ChrisChen1023 / HINT

HINT: High-quality INpainting Transformer with Enhanced Attention and Mask-aware Encoding
MIT License
28 stars 3 forks source link

torch.cuda.Out0fMemoryError:CUDA out of memory #8

Open WJDNJSDJ opened 5 months ago

WJDNJSDJ commented 5 months ago

Hello, thank you very much for your contribution. I encountered the following problem while running this code: insufficient memory error, CUDA memory shortage. I have set the training batch to the minimum size, and the error occurred even after running out of memory. Please do not hesitate to give me your advice. Thank you very much, and I wish you a happy life and all the best!!

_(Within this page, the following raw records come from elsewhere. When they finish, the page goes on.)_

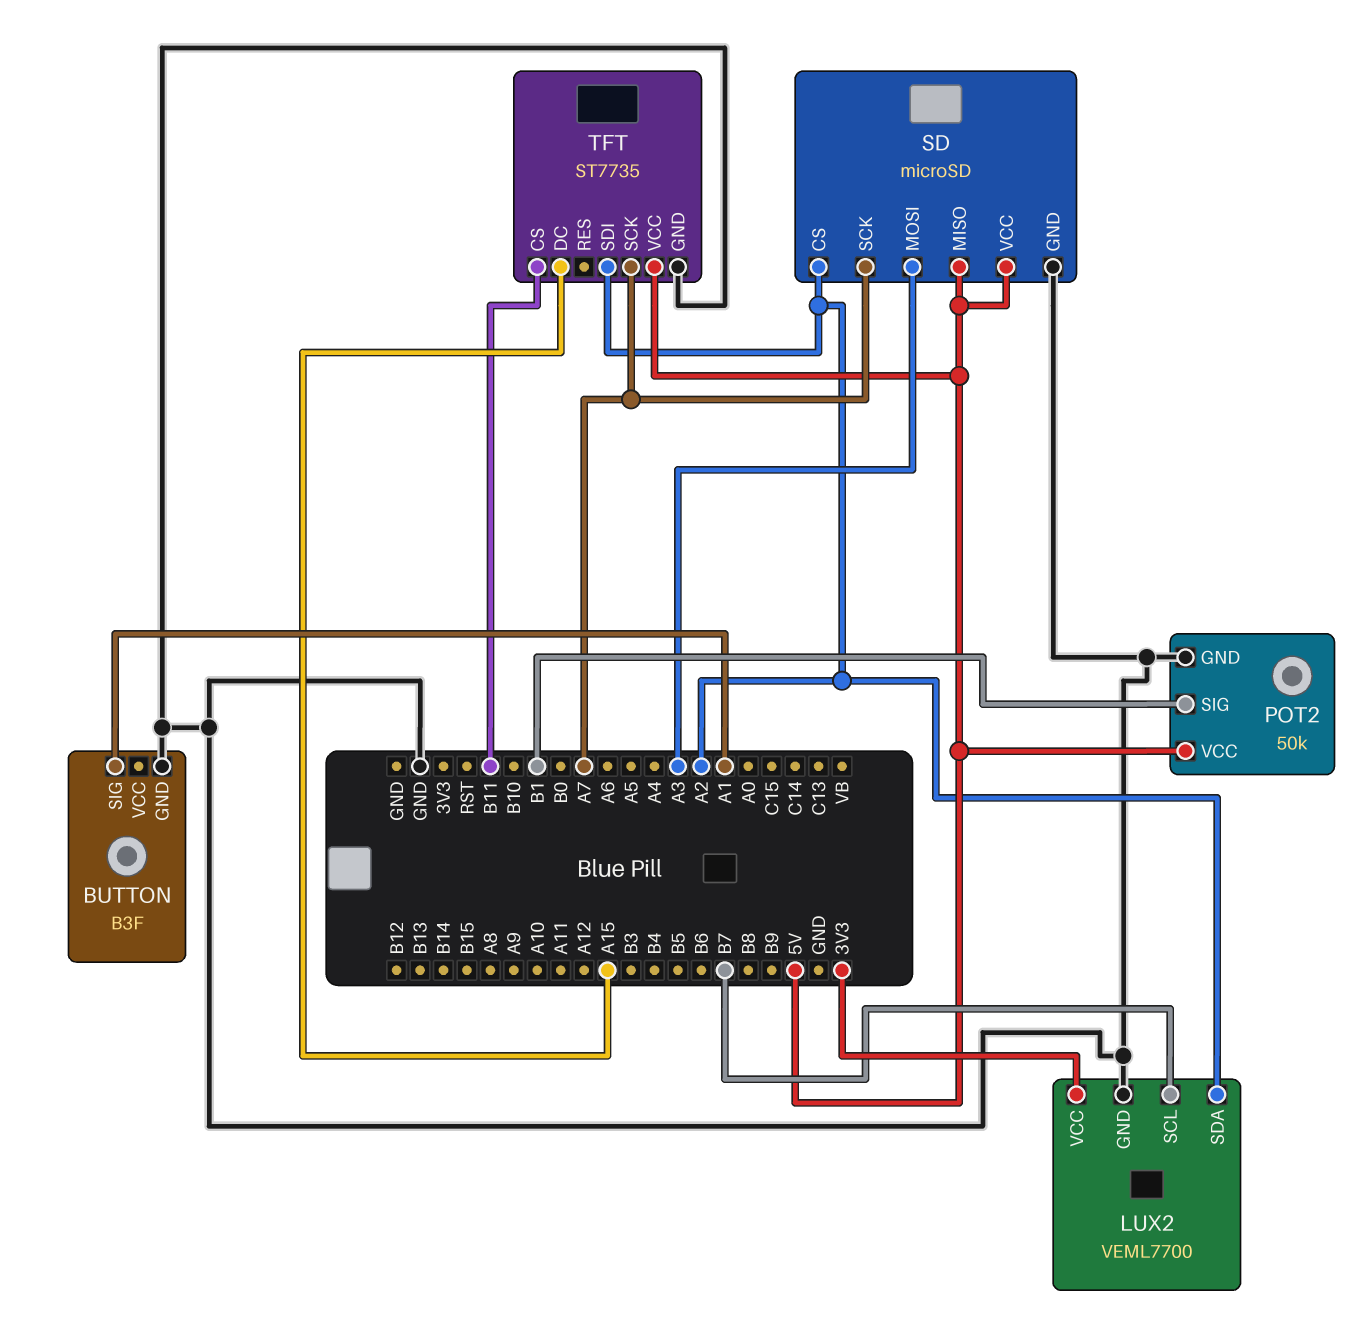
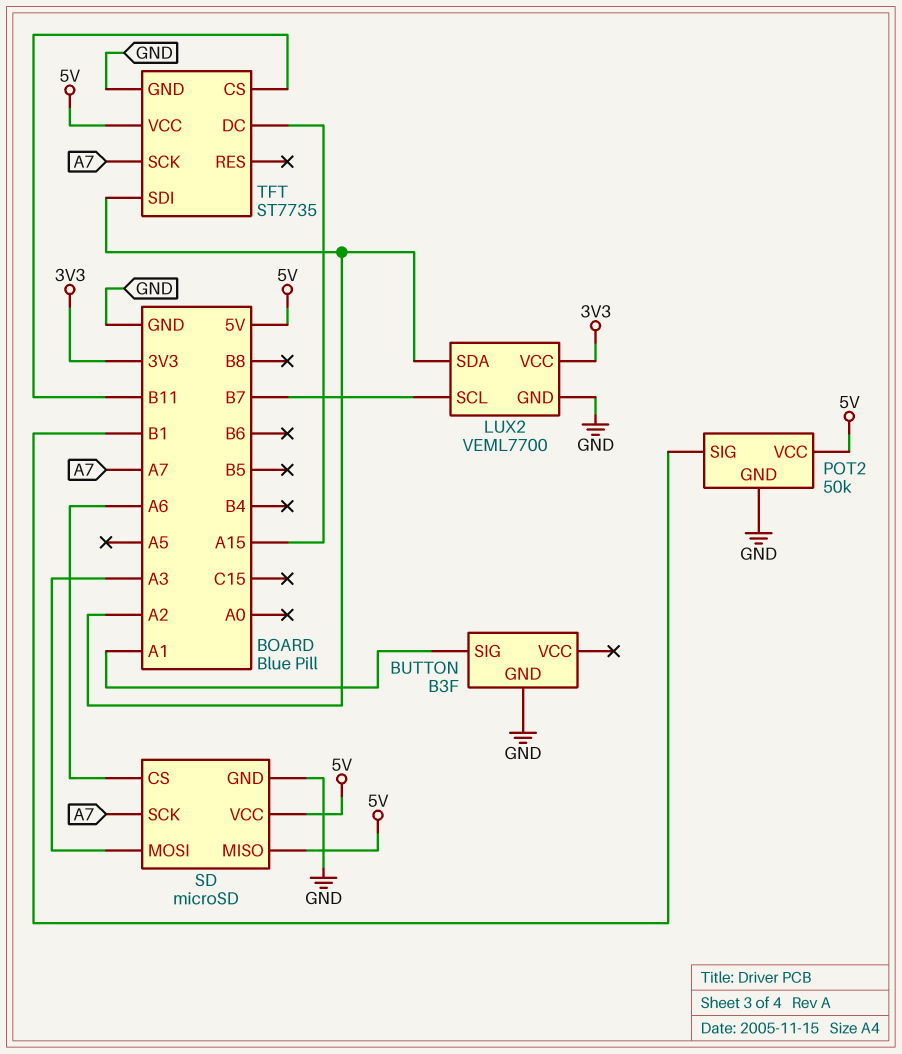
SD pin CS: A2 -> A6

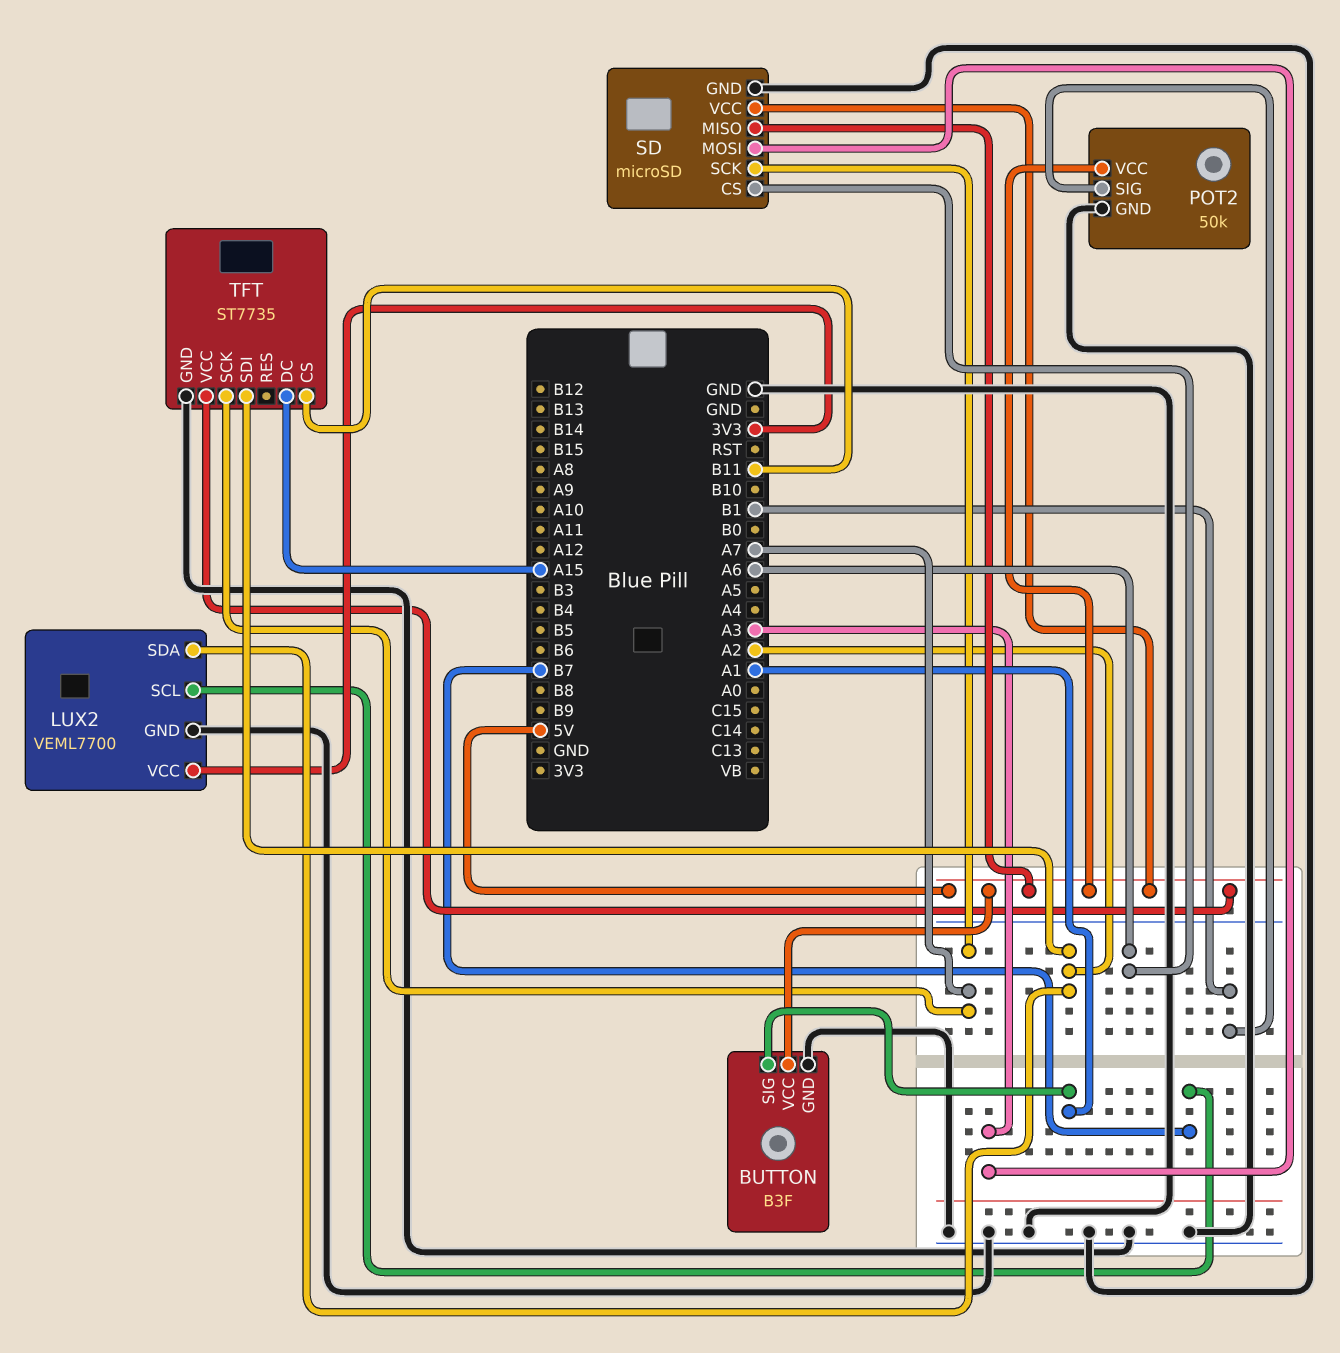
BUTTON pin VCC: none -> 5V

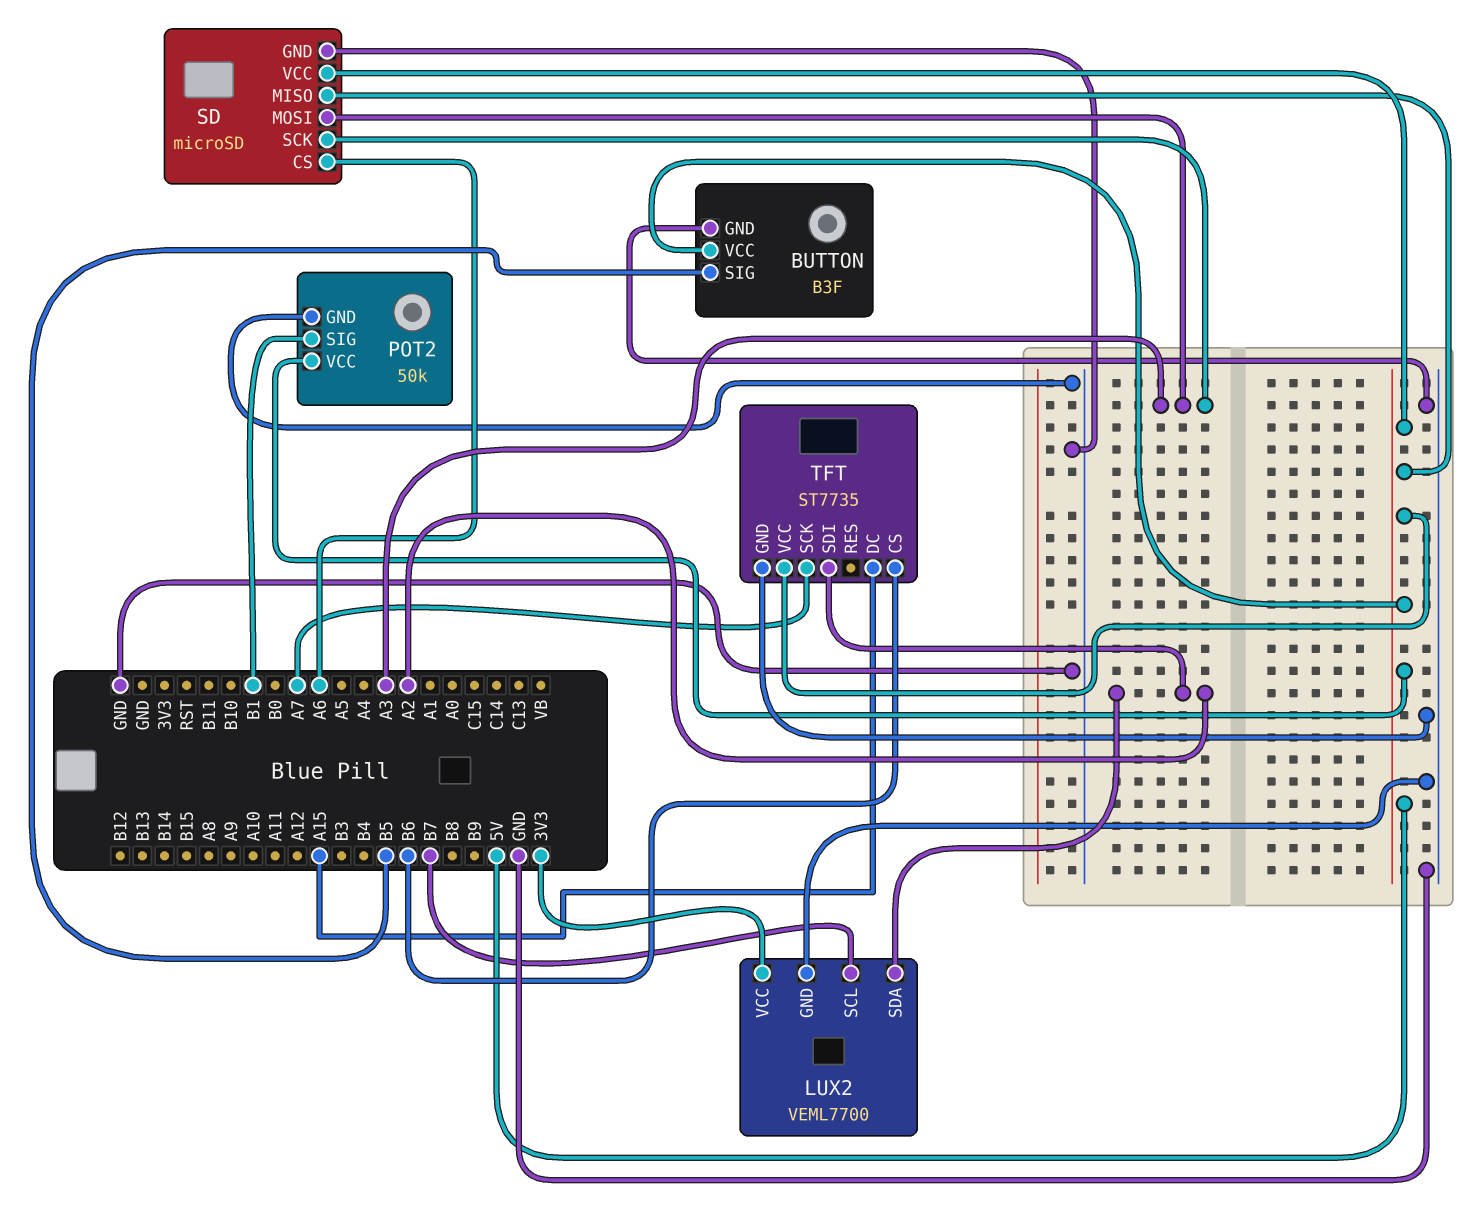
BUTTON pin SIG: A1 -> B5
SD pin SCK: A7 -> A3
TFT pin CS: B11 -> B6

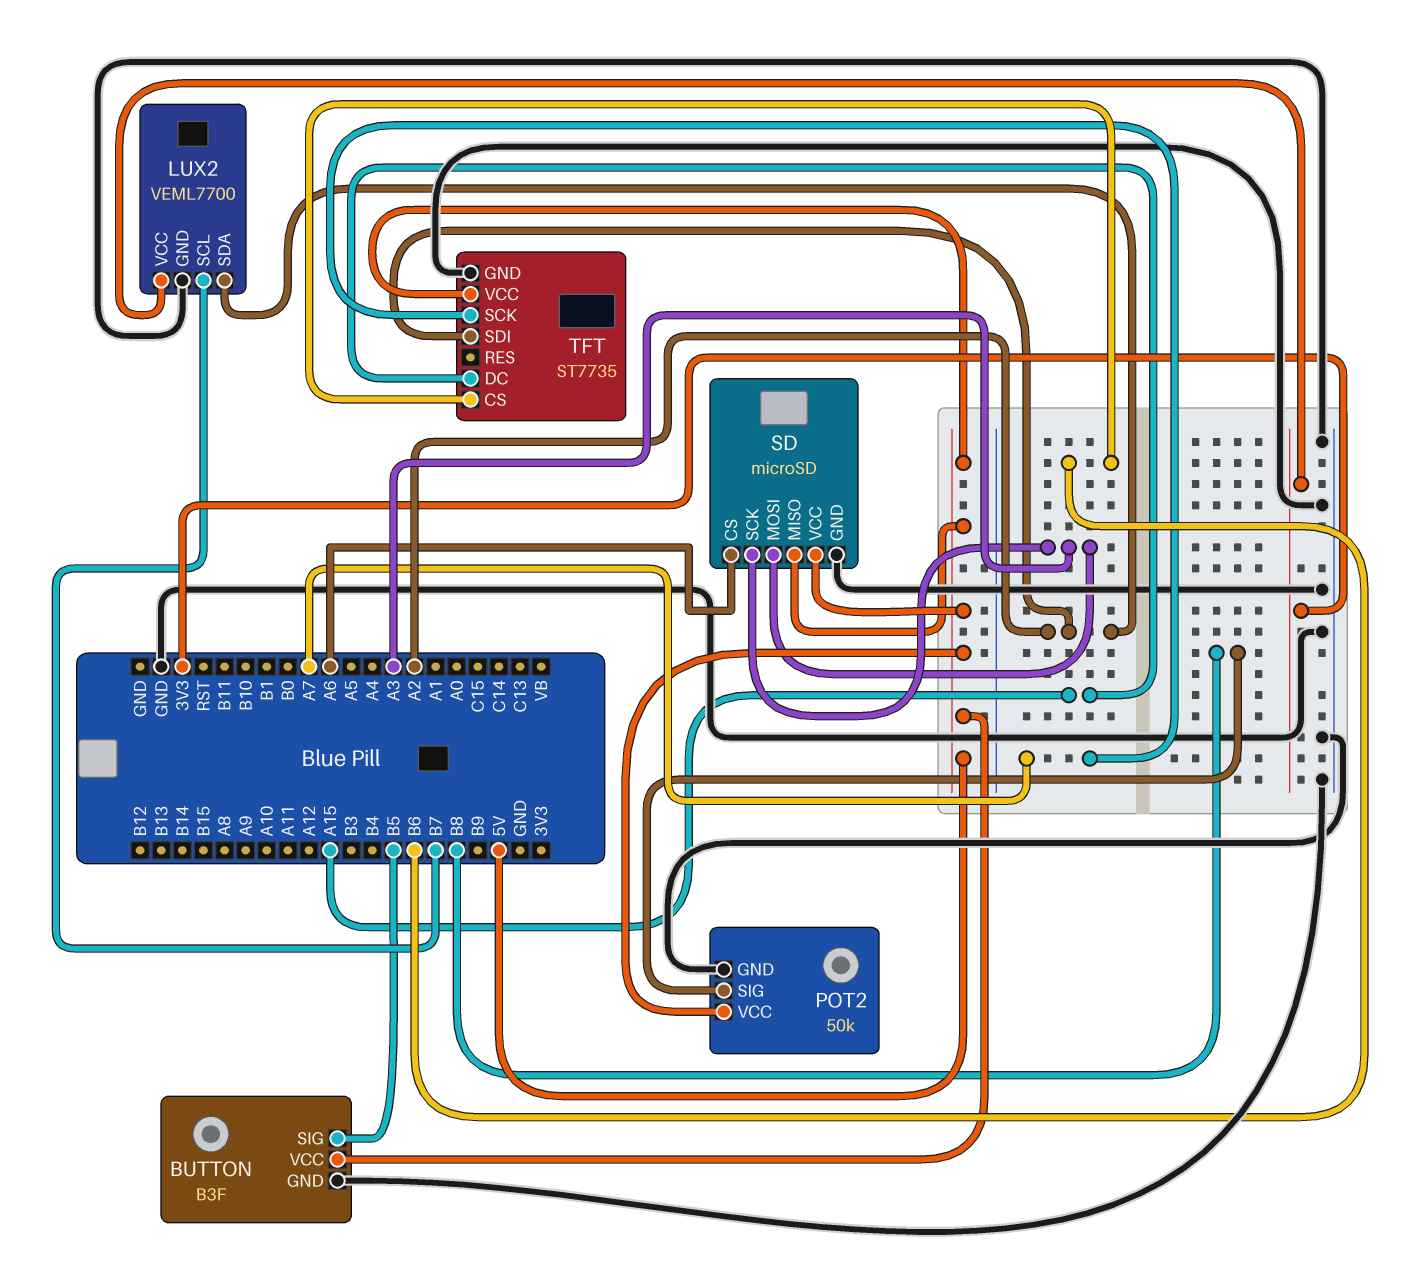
POT2 pin SIG: B1 -> B8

torch.cuda.OutOfMemoryError: CUDA out of memory. Tried to allocate 6.08 GiB (GPU 0; 15.70 GiB total capacity; 3.28 GiB already allocated; 6.08 GiB free; 7.45 GiB reserved in total by PyTorch) If reserved memory is >>allocated memory try setting max_split_size_mb to avoid fragmentation. See documentation for Memory Management and PYTORCH_CUDA_ALLOC_CONF

ChrisChen1023 commented 5 months ago

Hi,

Thanks for your interests. We train our model with a single A100 GPU, which is mentioned in our paper. What you could consider is reducing some of the hyper-parameters, such as the number of Transformer block in each stage, in this way you might be able to train our own model. Hope this is helpful.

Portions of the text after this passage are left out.